The same will likely be the case this Saturday, when the 21st-ranked Tar Heels play East Carolina.
“I’m not settled,’’ Williams said. "... The battle will continue, because I’m not sold on anybody.”
Never, during Williams' 10 seasons as UNC's head coach, has a starting position been so wavering (at least when there wasn’t an injury involved). In 2005-06, Williams swapped out shooting guard Marcus Ginyard with Wes Miller about midway through the season (although both ended up playing roughly the same minutes). And four games into the 2010-11 ACC slate, he replaced point guard Larry Drew II with Kendall Marshall. But that's pretty much it.
Williams often has admitted he likes to settle on a starting lineup and stick with it, when possible. Yet this year, Hubert, a sophomore, started the first five games, freshman Johnson the next one, Hubert got the nod again the following game, and freshman James has started the last two.
Director of basketball operations Joe Holladay, a longtime member of Williams' staff who was filling in for the head coach on his radio show on Monday, said he wouldn’t be surprised if Johnson is back in the opening lineup for the next couple of games. But he doesn’t know for sure.
“No one has stepped forward and said, ‘This position is mine,’” Williams said recently. “And I don’t make those decisions, players do. If I want to play, I want to beat your butt out. It’s pretty simple: I want to play the guys who are playing the best, and no one has stepped forward yet.”
One of the conundrums is that each of the trio brings different skills to the position.
Hubert, at 6-foot-9 and 220 pounds, is the most experienced of the bunch -- even though he only averaged 4.9 minutes last season, behind now-NBA rookies Tyler Zeller and John Henson. He's defensive minded, but he struggles with consistency and scoring points (1.1 ppg in 10.1 mpg).

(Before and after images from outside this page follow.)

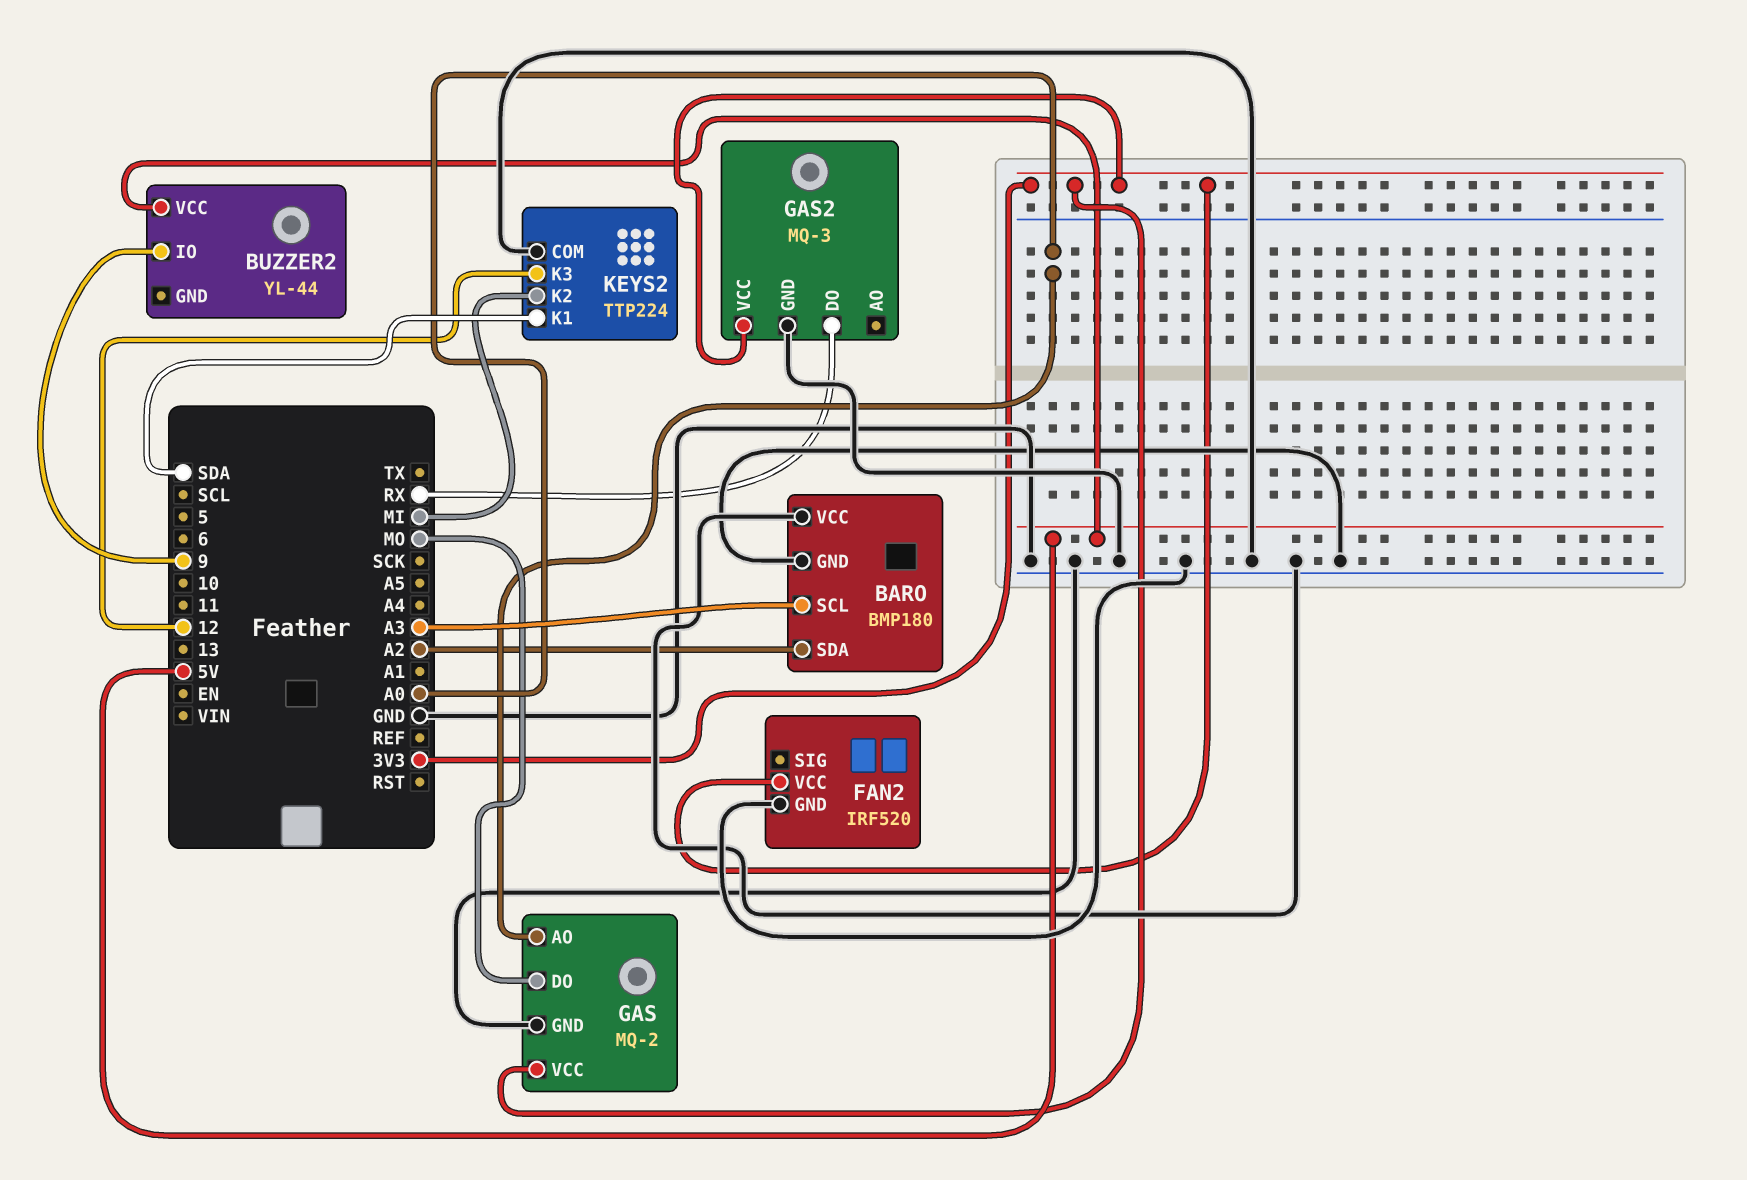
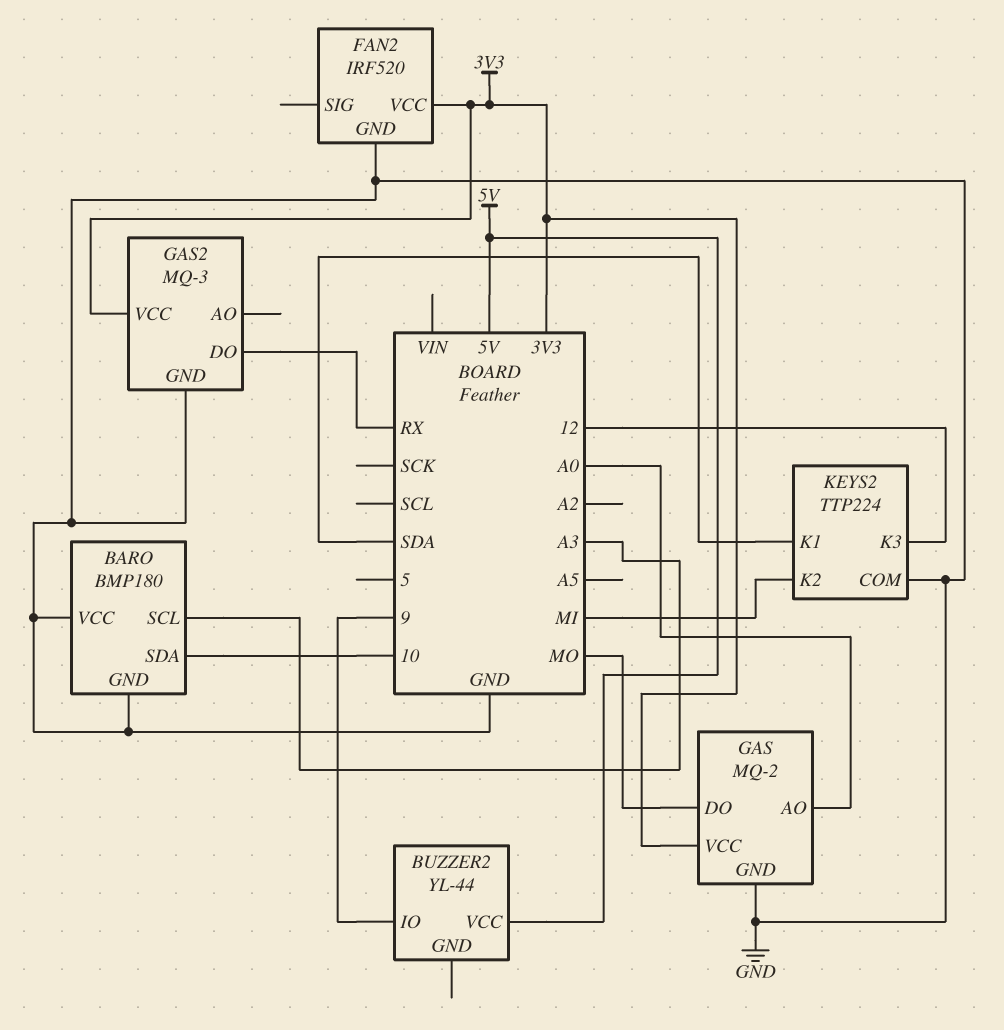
BARO pin SDA: A2 -> 10

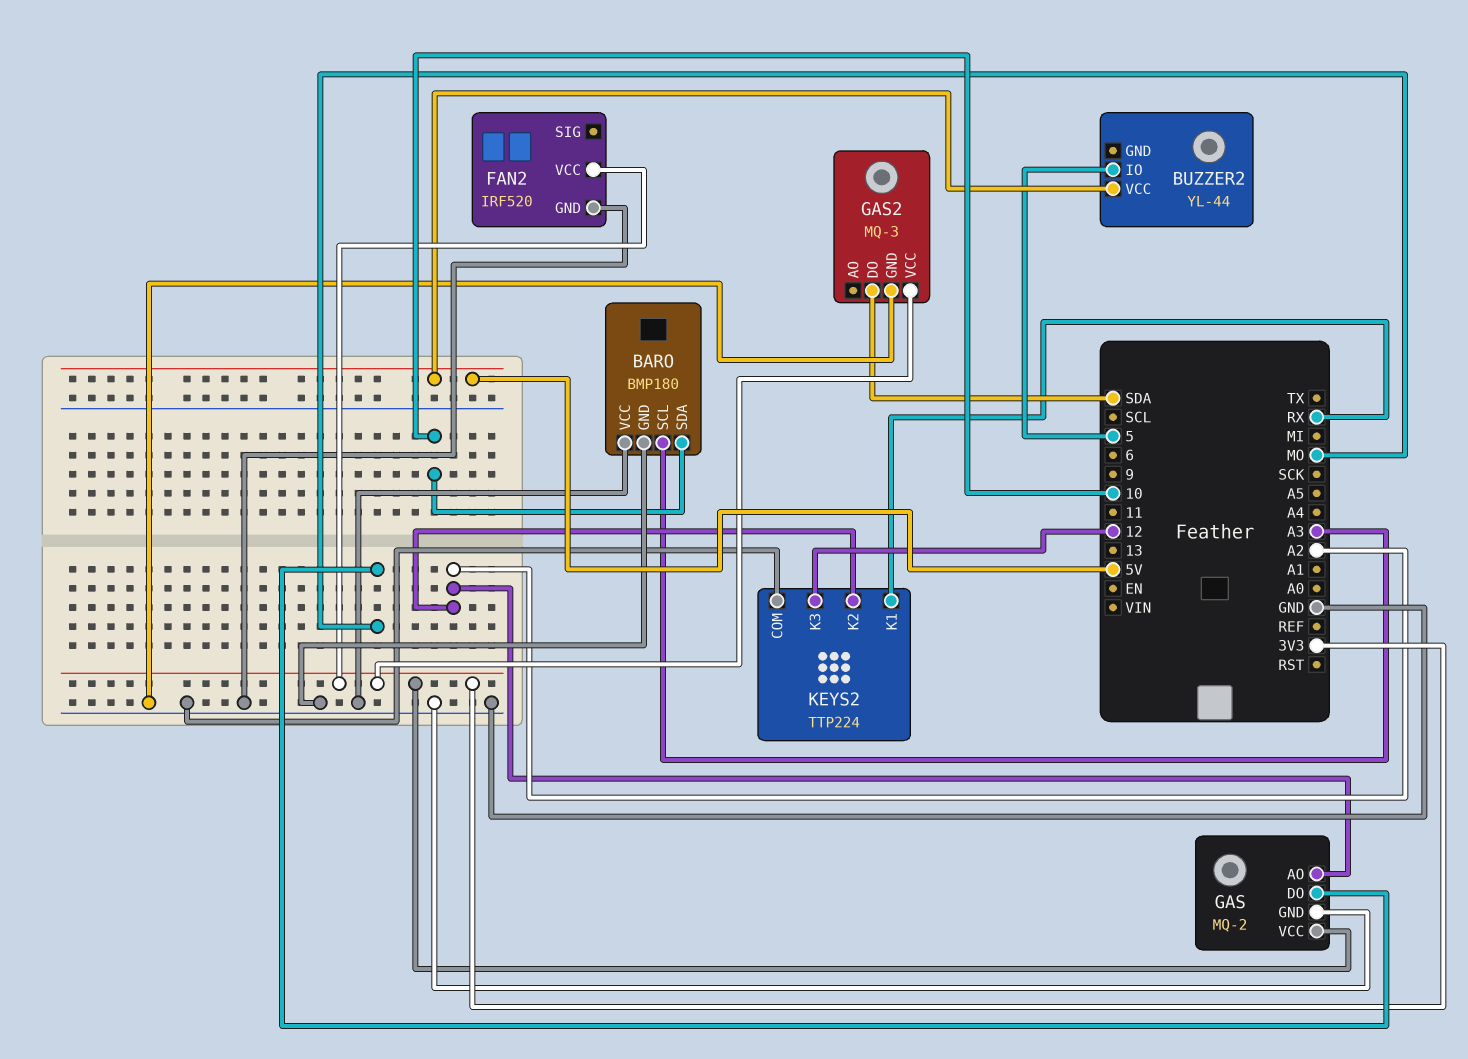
BUZZER2 pin IO: 9 -> 5
GAS pin AO: A0 -> A2
GAS2 pin DO: RX -> SDA
KEYS2 pin K1: SDA -> RX
KEYS2 pin K2: MI -> A2

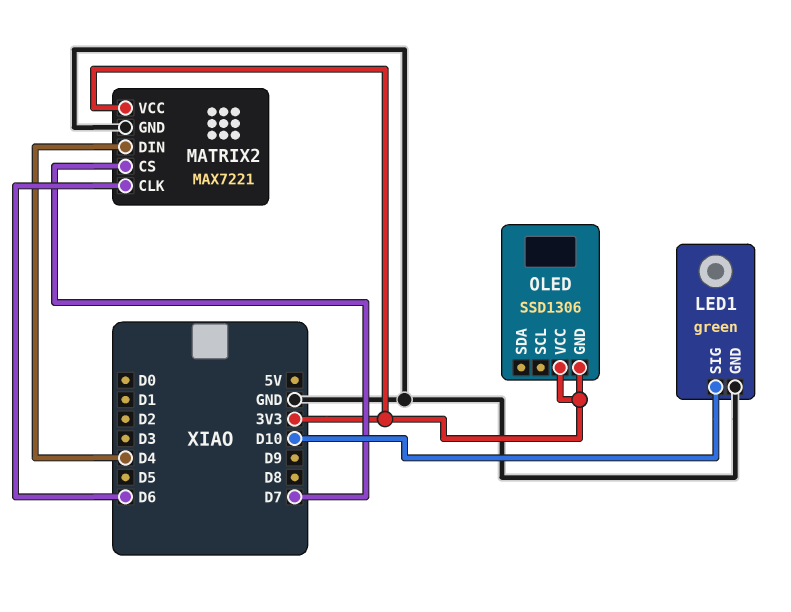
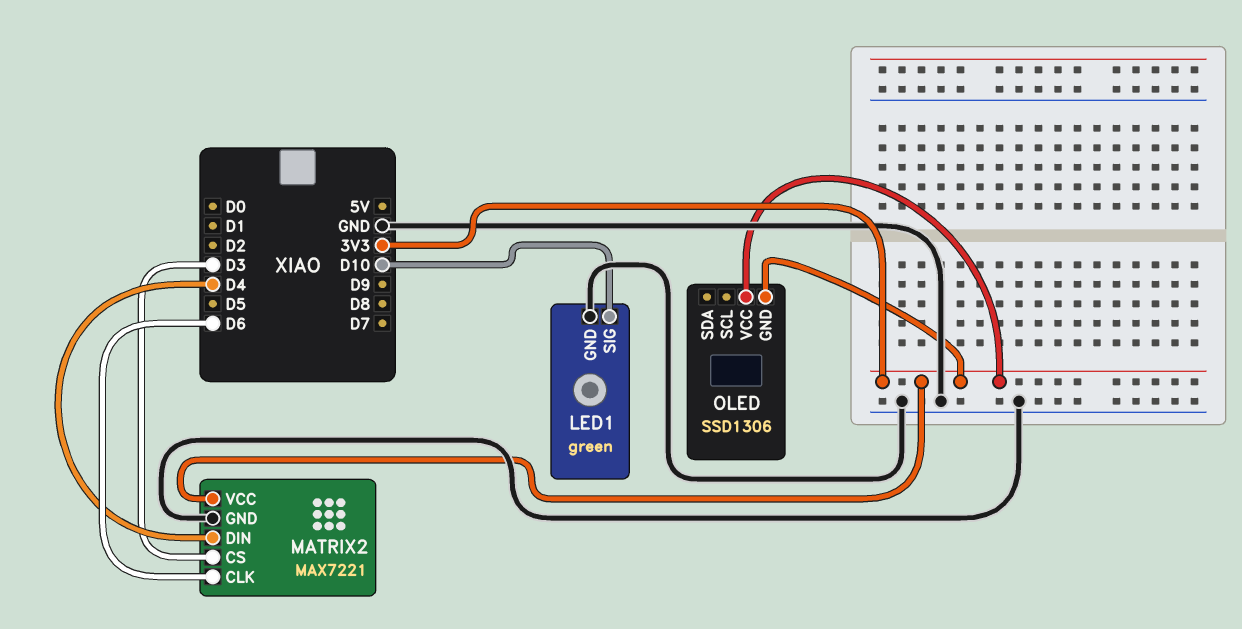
MATRIX2 pin CS: D7 -> D3

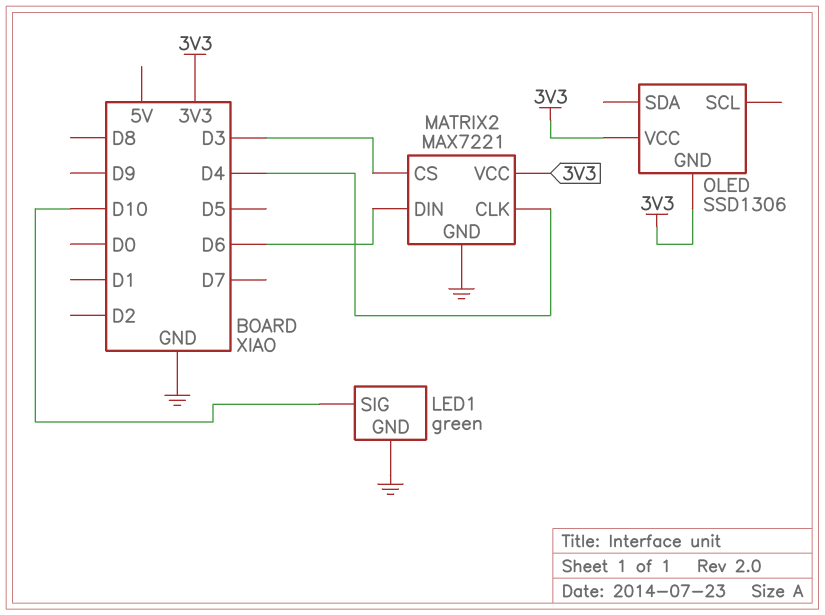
MATRIX2 pin CLK: D6 -> D4
MATRIX2 pin DIN: D4 -> D6

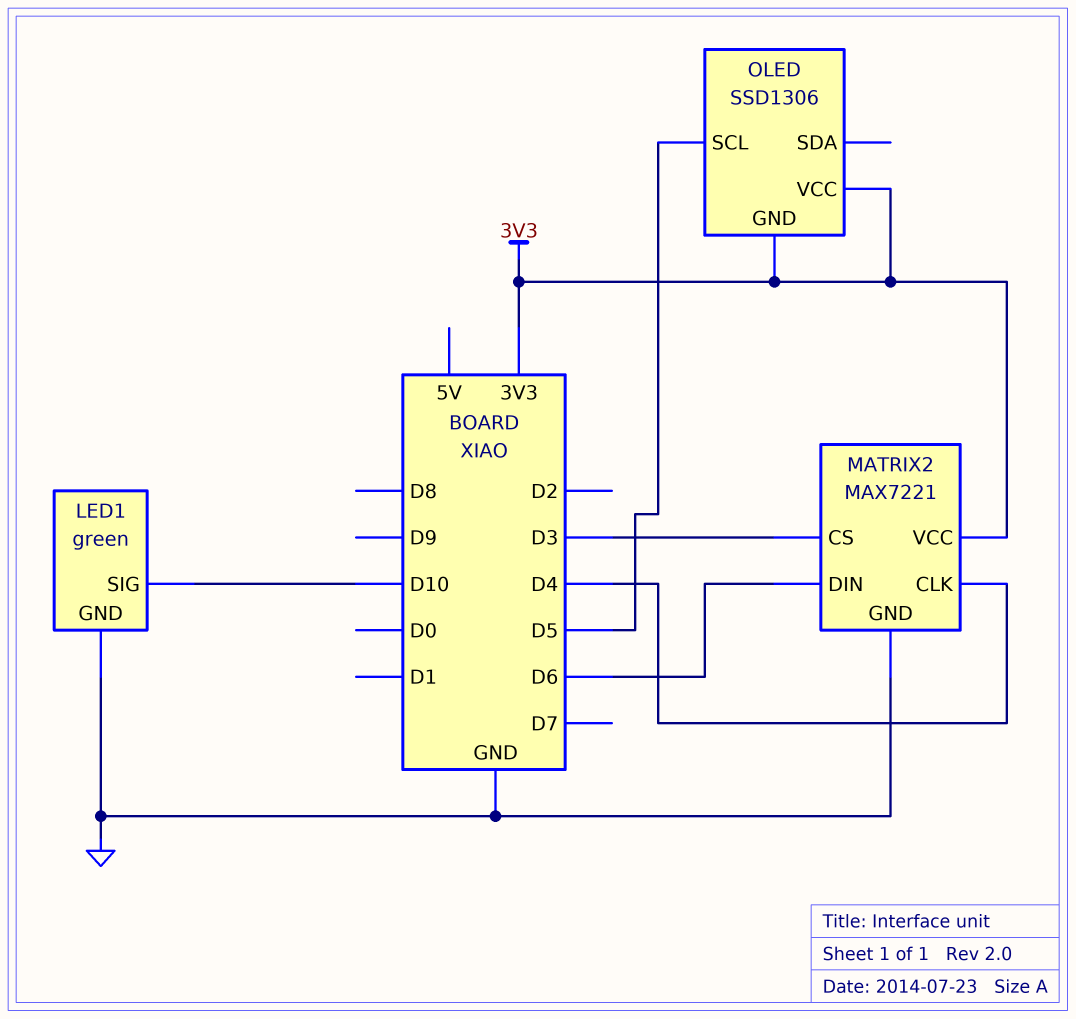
OLED pin SCL: none -> D5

“Desmond can really run, he can block shots, he’s good defensively, and he’s a good team player -- he’s a good teammate to our guys,’’ Holladay said. “He’s not overly skilled offensively right now, so he’s going to continue to work on the things he can do -- play to his strengths and improve his weaknesses.”
Johnson, meanwhile, carries the most offensive punch. Dubbed “Easy B” by his teammates for all the easy buckets he scores, he averages 9.4 ppg in 14.1 mpg. But he’s also the thinnest of the threesome, at 6-9 and 187 pounds, and he doesn’t always play as hard in practice as coaches want him to.
“Brice, man, he’s been about a point a minute when he’s in there,’’ Holladay said. “He gets in there and scores real quick. He’s got great touch, he’s got great instincts around the goal. ... He can score some points, and we’re going to need some points this year.”
And then there’s James, the biggest but most raw of the bunch. At 6-10, 260 pounds, he’s a load for foes to guard (and be guarded by), but he only began playing organized basketball as a sophomore in high school, and he’s still learning. He’s working, though. While most players sweat through two jerseys in practice, Holladay said James goes through three. He’s averaging 4.1 ppg and 16.6 mpg.
“Joel has got good touch, you can see that when he’s shooting free throws,’’ Holladay said. “He’s a little mechanical inside, he’s a little slow right now getting rid of the basketball. He can run, for a man his size, and he’s got great character and a great work ethic. I mean, he is ringing wet in practice after the first 20 minutes.”
Holladay joked that when James goes to Sutton’s for a meal, he “eats about half of what you’ve got in stock down there.” But his size, in this season’s lineup, may give him an edge.
Sophomore James Michael McAdoo is the team’s leading scorer (15 ppg) at the other post position, but he prefers to play facing the goal, not with his back to the basket. He’s not a physical, big-bodied traditional power player like UNC has had in past seasons, but with James in the lineup beside him, he doesn’t necessarily have to be.
“If you have Joel in the game, that means James Michael doesn’t have to guard a big guy,’’ Holladay said. "... Let’s say you play Brice and James Michael together. Well, one of them’s going to take a beating, because they’ve got a bruiser on the other side, once we get to the ACC, so it might affect one or the other. So I don’t mind Joel being down there low, even though he’s not a point a minute like Brice.”
In a perfect world, UNC could merge the plusses of all three -- Hubert's defense, Johnson's offense, James' power -- into one scary Frankenplayer. But without that ability, each big man is left to try to prove himself, while improving his game.
Williams has said he doesn’t know how long the revolving door at center will continue. But with only four more games until the beginning of ACC play, the upcoming weeks will be key to trying to set a lineup.
The trio of forwards say it can be a little nerve-racking, not knowing who is going to start until 30 minutes before tipoff. But it has also led to good competition and to making each other better.
“We all play for the same team, so it doesn’t matter [who starts],” James said. “If it’s Dez or Brice, I’m going to be cheering them on from the bench, and when I get in I’m going to play my hardest.”